Servicing Plans

A Servicing Plan is an engineering drawing that shows the proposed layout of water, sanitary sewer, and storm sewer infrastructure for a development site. It depicts pipe sizes, invert elevations, connection points, valve and hydrant locations, manholes, and the geometry of the proposed municipal services relative to the site plan and the existing right-of-way.

In Ontario, servicing plans are required for Site Plan Approval and subdivision engineering submissions. They must be coordinated with the Functional Servicing Report and Grading Plan. Drawings are typically prepared at 1:500 or 1:250 scale and include sufficient detail for the municipality to review compliance with its design standards — including watermain loop design, fire flow hydrant coverage, sanitary gravity grades, and storm outlet geometry.

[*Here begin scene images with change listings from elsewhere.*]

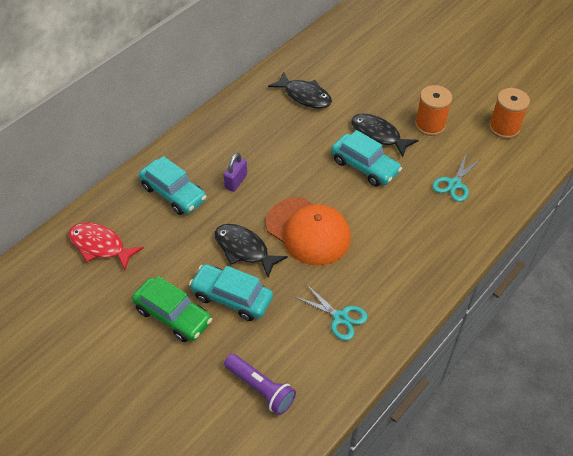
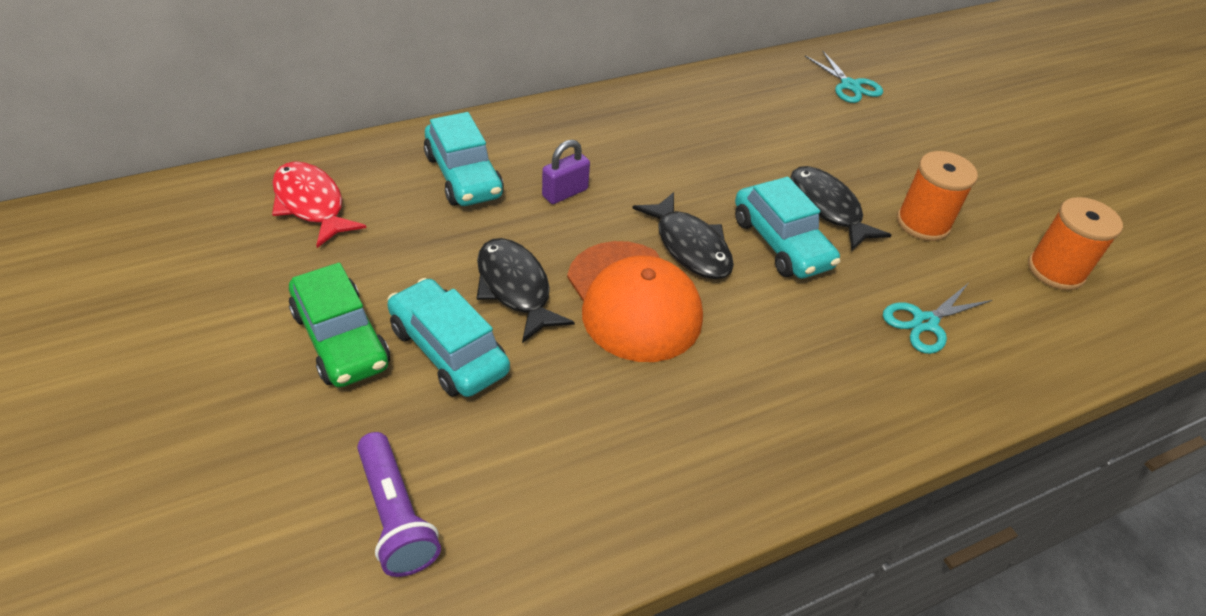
camera: 20 degrees right, 5 degrees down
(304, 96) = (738, 121): black fish -> black fish (690, 246)
(340, 318) = (606, 456): turquoise scissors -> turquoise scissors (850, 86)

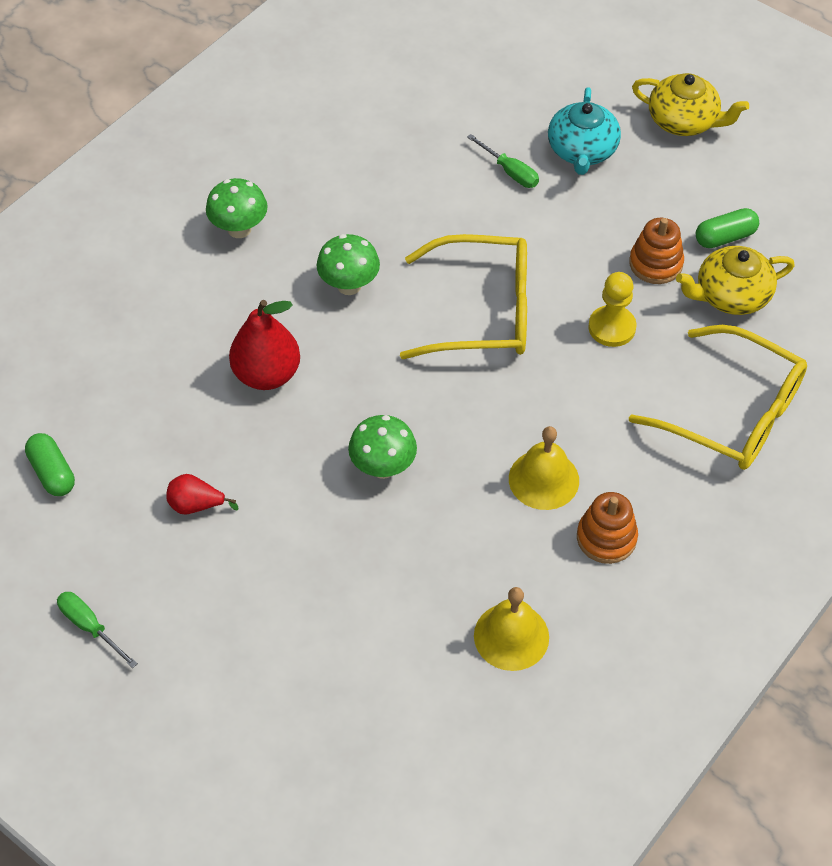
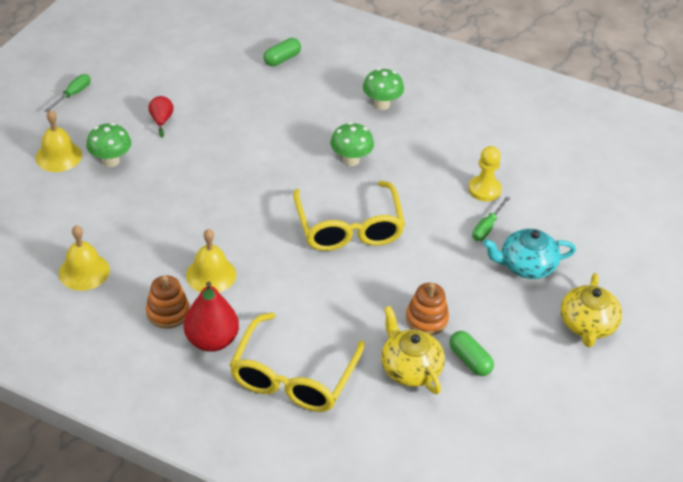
camera: 75 degrees right, 10 degrees down
(52, 473) = (174, 62): green capsule -> green capsule (282, 59)
(244, 657) = (58, 156): none -> yellow bell
(267, 374) = (266, 134): red pear -> red pear (212, 340)
(383, 467) = (205, 195): green mushroom -> green mushroom (111, 161)
(612, 327) = (355, 299): yellow pawn -> yellow pawn (484, 190)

Servicing plans are sealed by a licensed P.Eng. and form part of the formal engineering submission reviewed by municipal works staff. They are later used as the basis for construction drawings and form a condition of Site Plan Agreement execution.

When You Need One

  • Site Plan Approval (SPA) — typically required alongside the FSR
  • Draft plan of subdivision or condominium
  • Development agreement engineering submission
  • Where the municipality’s Site Plan checklist requires servicing drawings
  • Any site with new municipal service connections

What’s Included

  • Proposed watermain layout with pipe sizes, valve, and hydrant locations
  • Sanitary sewer layout with manhole numbering, inverts, and grades
  • Storm sewer layout with catch basins, manholes, and outlet geometry
  • Connection points to existing municipal infrastructure
  • Property line and right-of-way overlay
  • General notes and design standards compliance reference
  • Legend, scale, and P.Eng. seal
“Municipal servicing plan reviews would flag the same issues repeatedly: fire hydrant spacing that didn’t meet the City’s coverage standard, sanitary grades that were technically minimum but impractical for construction, or storm connections that conflicted with planned road works. The engineering details matter — reviewers check the inverts, the grades, and the pipe sizing against the design criteria. Plans that cross-referenced the relevant City standards in their notes moved through faster.”